This type relies on the Cas9 endonuclease of Streptococcus pyogenes (spCas9) to cleave the target DNA. The Cas9 protein is comprised of two cleaving domains, the HNH domain and the RuvC-like nuclease domain. The union of crRNA and tracrRNA “gRNA” guides the Cas9 to the target site to perform sequence-specific cleavage by simple interaction of crRNA by base pairing. The target sites must lie immediately 5′ of a PAM sequence that matches the canonical form 5′-NGG. This flexibility allows scientists to easily direct the Cas9 nuclease cleaving activity to any DNA sequence that is comprised of 18-24nt followed by NGG, simply by altering the first 18-24 nt of the gRNA (Sander and Joung, 2014; Rodrigez-Rodrigez et al., 2019). Since 2012, when it was shown that the CRISPR/Cas9 system could be programable with chemical RNAs that retain the properties of the gRNA, the system has been implemented successfully for gene editing, and for the control of different types of biological systems, ranging from bacteria to in vitro human cancer cells and human pluripotent stem cells to whole organisms like the zebrafish, all while reducing the cost and time necessary for such alterations. Targeting of a new genomic locus for gene deletion, mutation and targeted insertion can be done rapidly through the generation of a gRNA, making CRISPR a powerful tool for research and drug development. However, being an acquired evolutionary arm that gives immunity mostly against viruses that frequently undergo mutations, a slightly less specific CRISPR system would be more advantageous to the host, and as such the CRISPR/Cas9 system allows cleavage at genomic locations that are partially complementary to the gRNA.
This hinders the accuracy of the system and remains one of the most important outstanding issues can result in undesired consequences (Sander and Joung, 2014; Adli, 2018; Rodrigez-Rodrigez et al., 2019).
Several approaches have been taken to increase the specificity of the CRISPR/Cas9 system through the re-engineering of the existing spCas9. The first proof of concept came in a study that showed that a specific point mutation significantly increased the specificity of SpCas9.
Another approach is the replacement of the traditional SpCas9 with a mutant variant (nSpCas9) which cuts a single strand through the inactivation of a nuclease domain RuvC or HNH. In this case, and much like the ZFN and TALEN methods, two nCas9 are needed to target opposite strands of DNA in close proximity, with each nCas9 guided by its own sgRNA reducing the off-target activity by 50 to 1,500 times. Furthermore, the fusion of dCas9 (catalytically inactive Cas9) with the DNA cleavage domain of Fok I, much like the previous approach with the presence of two distinct sgRNAs, substantially reduces off-target activity (Kleinstiver et al., 2016; Adli, 2018; Rodrigez-Rodrigez et al., 2019). Apart from re-engineering of the Cas9 protein, efforts also focused on modifying the sgRNA. Interestingly, it was proved that both increasing and decreasing the length of the sgRNA guiding sequence by a few base pairs enhanced targeting specificity (Cho et al., 2014; Fu et al., 2014).

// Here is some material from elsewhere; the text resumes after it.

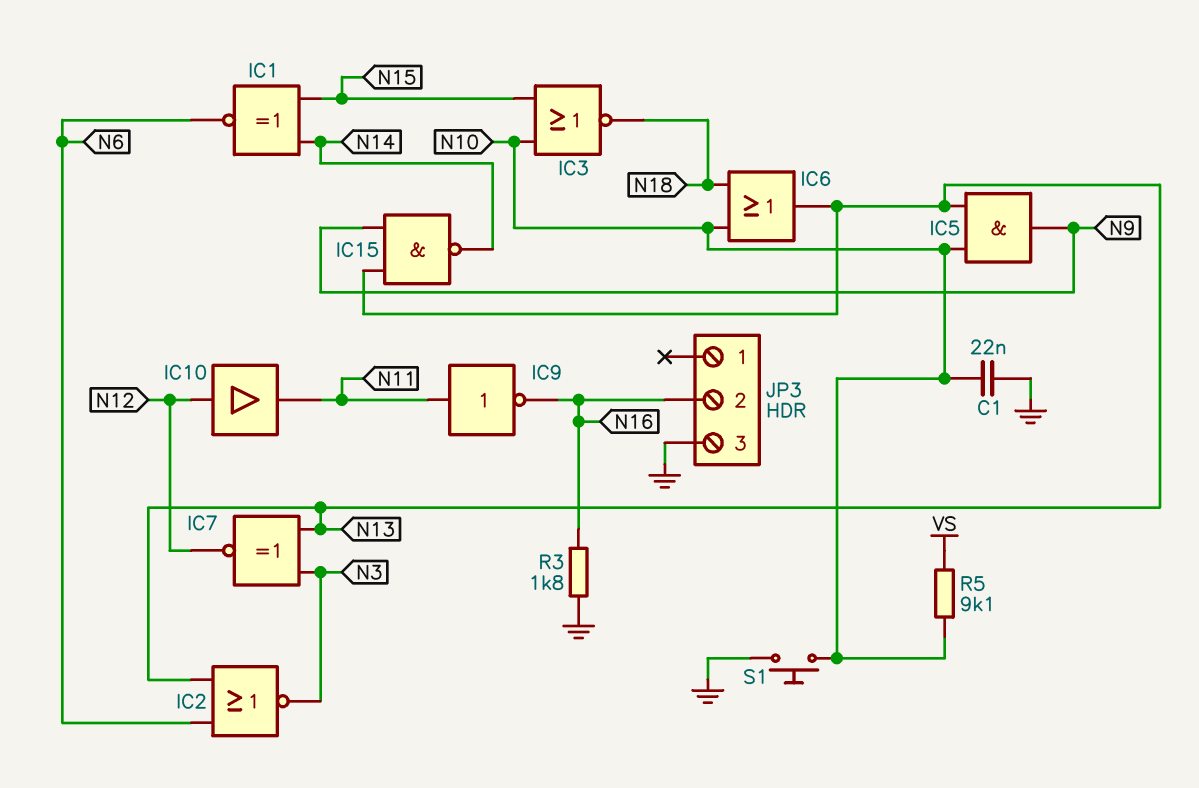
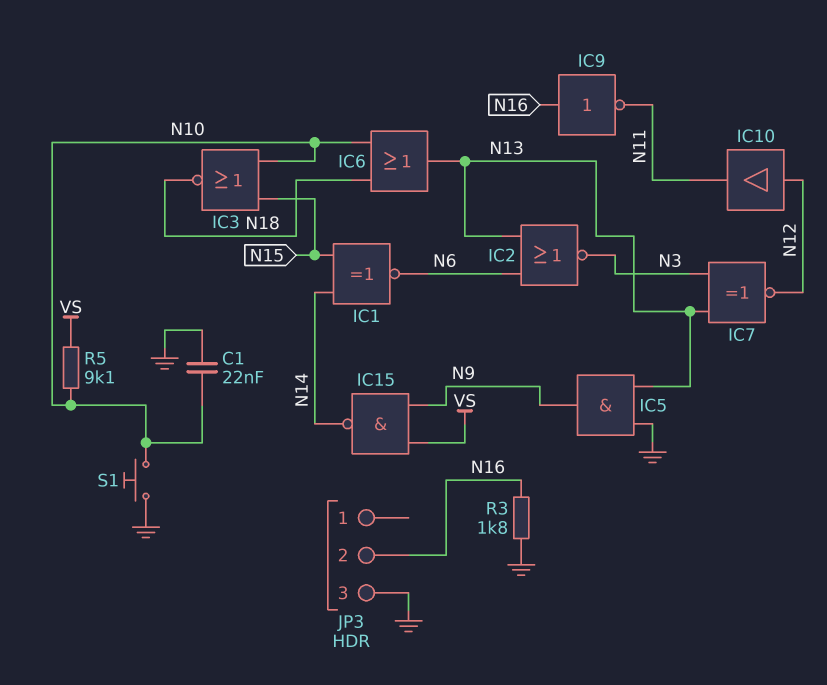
IC5: AND (in N10, in N13, out N9) -> AND (in GND, in N13, out N9)
IC9: NOT (in N11, out N16) -> NOT (in N16, out N11)
IC15: NAND (in N9, in N13, out N14) -> NAND (in N9, in VS, out N14)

CRISPR/Cas9 beyond gene editing
Due to its ease of use and flexibility, CRISPR/Cas9 provides a versatile tool for applications that are revolutionizing many genetic studies beyond gene editing. Soon after the discovery of dCas9 and the ability to acquire catalytically inactive Cas9 that strongly binds to the DNA target sequence, interfering with the activity of other DNA binding proteins without initiating any cleavage processs, scientists have tried to exploit this property to regulate gene expression, mediated epigenome editing and screening (Figure 4).
Another use of dCas9 is in live cell chromatin imaging. The organization of chromatin structure in the 3D nuclear space plays a critical role in regulating lineage-specific gene expression, as such the dCas9 is used in fusion with fluorescent proteins or labels to target specific and repetitive regions enabling their imaging.
Non-repetitive region imaging is more challenging due to interference of background fluorescence signals (free-floating fluorescently labelled dCas9 proteins).
Typically, this requires transfection of as many as 26–36 unique sgRNAs to achieve live cell imaging of a non-repeat genomic region (Adli, 2018). Chromatin imaging allows for a better understanding of their 3D structure, but beyond imaging, one of the most exciting applications for the CRISPR/Cas9 system is chromatin topology. This involves engineering artificial chromatin loops between regulatory genomic regions, providing a means to manipulate endogenous chromatin structures to understand their function and contribution to gene expression. An elegant way to achieve this is through the fusion of two dimerisable protein domains ABI1 and PYL1 (taken from the plant-based abscisic acid signalling pathway) with two dCas9. This forces chromatin loop formation between the distal enhancer and promoter regions, allowing for targeted chromatin topology (Figure 5) (Morgan et al., 2017; Adli, 2018).
CRISPR and Oncology
Given its extreme versatility and ease of use, the CRISPR/Cas9 system represents an extraordinary therapeutic potential for treating different diseases originating from known genetic dysfunctions, and facilitating our understanding of the ambiguous aspects of complex genetic diseases through the creation of cell or animal models. Current preclinical research on genome editing primarily concentrates on viral infections, cardiovascular diseases (CVDs), metabolic disorders, primary defects of the immune system, haemophilia and muscular dystrophy. However, genetic diseases and their therapeutic trials cannot be discussed without addressing cancer (Yin et al., 2019; Li et al., 2020). Ever since it was discovered that cancer originate from DNA changes, scientists have been attempting to find ways to comprehend and correct these mutations. Although several technological advancements have been made regarding gene editing and regulation over the years, none have been satisfactory enough, up until the conception of CRISPR in 2013. The system has taken cancer research by storm, revolutionizing several fields of oncology from Cancer modelling and screening to immunotherapy and treatment (National Cancer Institute, 2020).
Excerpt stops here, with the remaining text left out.